Fais quelque chose, Zoé, pensa Anna. Quelque chose d’insensé, de tapageur, de grand. Pleure, tombe amoureuse, écris des poèmes. Ouvre grands les yeux sur ton nouveau monde.

Elle régla l’écran de sa cabine afin d’obtenir une vue extérieure sur Phénix, qui n’était déjà plus qu’un infime point lumineux dans un puits d’espace vide. Elle avait décidé qu’elle voulait voir le lancement, la fleur radieuse de la fusion et l’aurore intense quand celle-ci s’éteindrait.


Comateuse, immobilisée, Zoé était devenue un objet inerte parmi d’autres à convoyer par tractible au fond des installations de lancement et à placer dans la sphère de charge utile ; ladite sphère se trouvant elle-même suspendue par d’énormes pylônes au milieu de la cavité creusée au cœur de la roche et de la glace du massif. Des lentilles de matière exotique semblables à d’énormes cristaux octogonaux encerclaient la sphère. Elles seraient détruites avec le reste de Phénix, mais seulement quelques femtosecondes après avoir rempli leur rôle.

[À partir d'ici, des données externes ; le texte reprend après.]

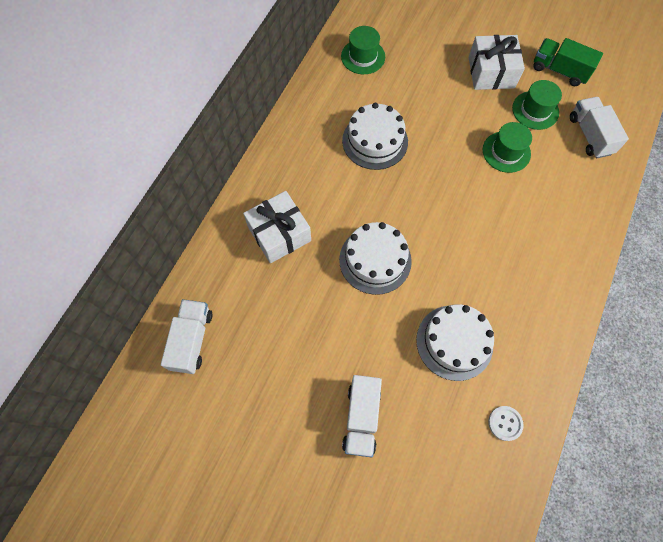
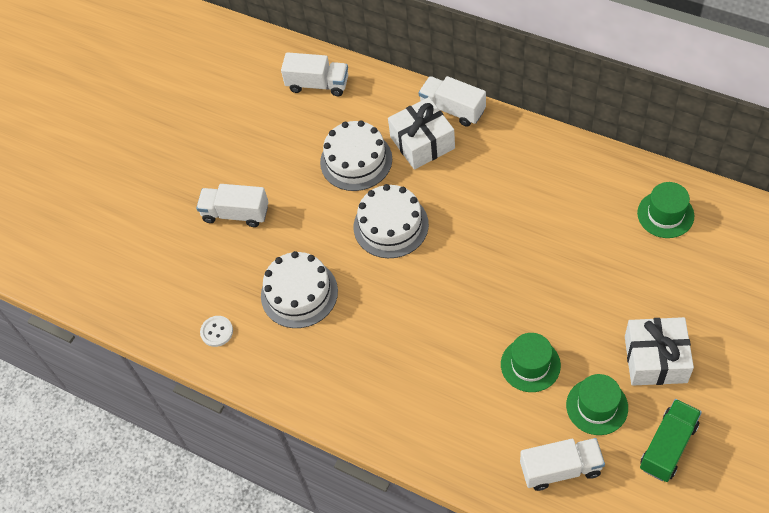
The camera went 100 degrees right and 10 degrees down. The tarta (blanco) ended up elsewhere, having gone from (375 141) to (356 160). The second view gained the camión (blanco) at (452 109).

Le corps cométaire était pourvu d’une fusion à champ induit. Ni Zoé ni les robots tractibles n’avaient conscience du compte à rebours que déroulaient les nombreux processeurs en surfusion de Phénix. La détonation serait déclenchée par les processeurs présents à l’intérieur même de la capsule de chargement, dès que les dispositifs de sécurité se déclareraient satisfaits.

C’était le troisième lancement interstellaire de l’année. Chacun revenait aussi cher qu’un nouvel habitat kuiper ou qu’une ferme aérienne de Mars. Un pourcentage significatif de la production économique du système solaire avait été canalisé dans ce projet et jamais, depuis l’époque historique des missions Apollo et Soyouz, une exploration n’avait été aussi difficile à gérer et à financer.

Le point de non-retour était désormais atteint. Des microrupteurs immobiles depuis plusieurs mois prirent enfin leur alignement final.

Zoé dormit, et si elle rêva, ce ne fut que de mouvement, d’une séparation aussi laborieuse que le vêlage des glaciers.

Dans ses rêves brillait une lumière éclatante.